Thomas Jefferson Papers

Caesar A. Rodney to Thomas Jefferson, 6 October 1810

From Caesar A. Rodney

Wilmington October, 6. 1810

Honored & Dear Sir,

A few days since your acceptable favor of the 25th ulto was received, and the day before yesterday your exposition of the case of the Batture came to hand. I have since attentively perused it, and it has afforded me equal pleasure & instruction. It is true, it does not possess the strict method required in a legal argument, but the full & satisfactory explanation which it contains of the whole transaction is peculiarly gratifying. It traces by regular steps all the occurrences in the order in which they took1 place, & happily combining law & argument with the facts in their rational course, leads us in an easy & familiar manner to a correct result. Your idea of giving the same construction to the same words in both Suits2 is new & conclusive. They are thus caught in their own net. I will loose no time in furnishing you with a sketch of my impressions on the subject. In the interim I send you the 8th volume of Brown’s Parliamentary cases, edited by Tomlins, in which you will find a case, in many features bearing a striking resemblance to Livingston’s claim. The decision of the House Lords in 1797. was in favor of the corporation of Dundee & against the attempt of a grantee to the flood waters. You will find it commencing in page 119. & continuing to page 145. Upon the whole, from a variety of circumstances combined in it, no case to be found in the books, is perhaps more analagous to the present. Notwithstanding the rules of the civil, common & scottish law on the subject of alluvion, the Court of Sessions3 & the house of Lords decided on the great & essential principles of universal law against an attempt to convert to private purposes that which may properly be considered as res publie & for the benefit of the community. I send you the book because the case is not contained in the old edition.

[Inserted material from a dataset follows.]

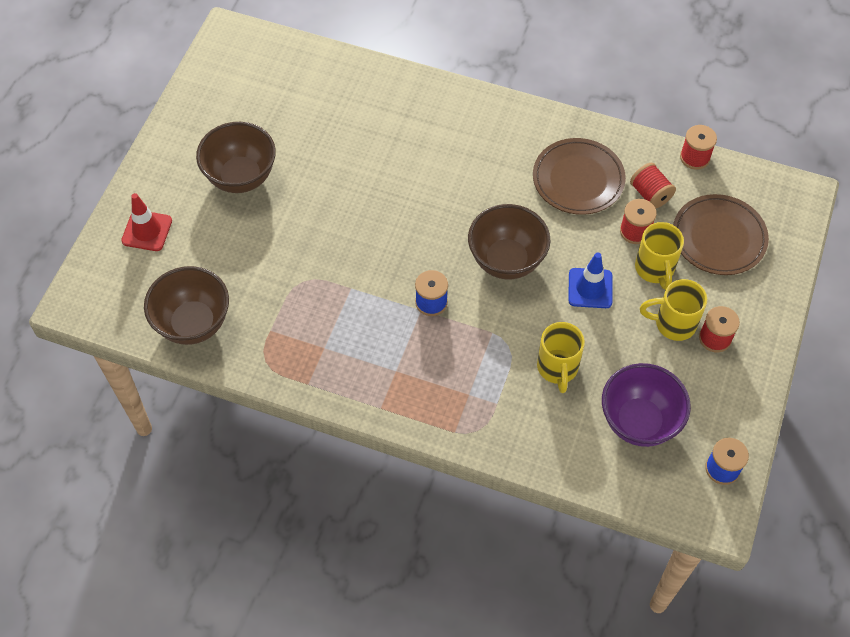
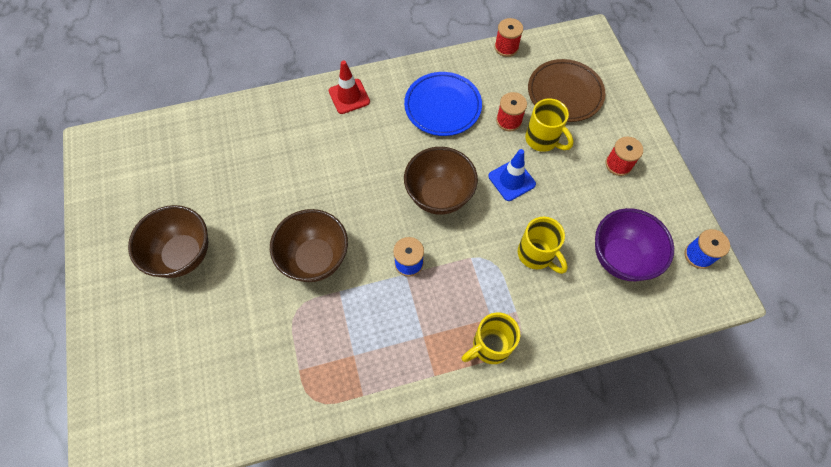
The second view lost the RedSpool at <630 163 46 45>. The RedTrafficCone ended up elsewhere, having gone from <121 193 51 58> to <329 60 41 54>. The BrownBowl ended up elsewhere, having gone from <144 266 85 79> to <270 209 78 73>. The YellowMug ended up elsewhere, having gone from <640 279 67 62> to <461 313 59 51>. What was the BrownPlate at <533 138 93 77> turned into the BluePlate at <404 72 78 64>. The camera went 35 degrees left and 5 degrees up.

Before I received your favor I had written to the President decidedly in favor of Mr Lincoln. Mr Gallatin unites with me in opinion. It would be a great blessing to this country to have a majority of Republicans on the bench of the Supreme Court

Yours Truly & Affectionately

C. A. Rodney

RC (DLC); endorsed by TJ as received 10 Oct. 1810 and so recorded in SJL.

The enclosed volume described the 1797 decision in Thomas Smart v. The Magistrates and Town Council of the Burgh of Dundee (Josiah Brown, Reports of Cases upon Appeals and Writs of Error determined in the High Court of Parliament, 2d ed., expanded by Thomas E. Tomlins [London, 1803], 8:119–45). res publie (correctly “res publicae”): “public things,” property that cannot be privately owned under Roman and civil law (Black’s Law Dictionary description begins Bryan A. Garner and others, eds., Black’s Law Dictionary, 7th ed., 1999 description ends ).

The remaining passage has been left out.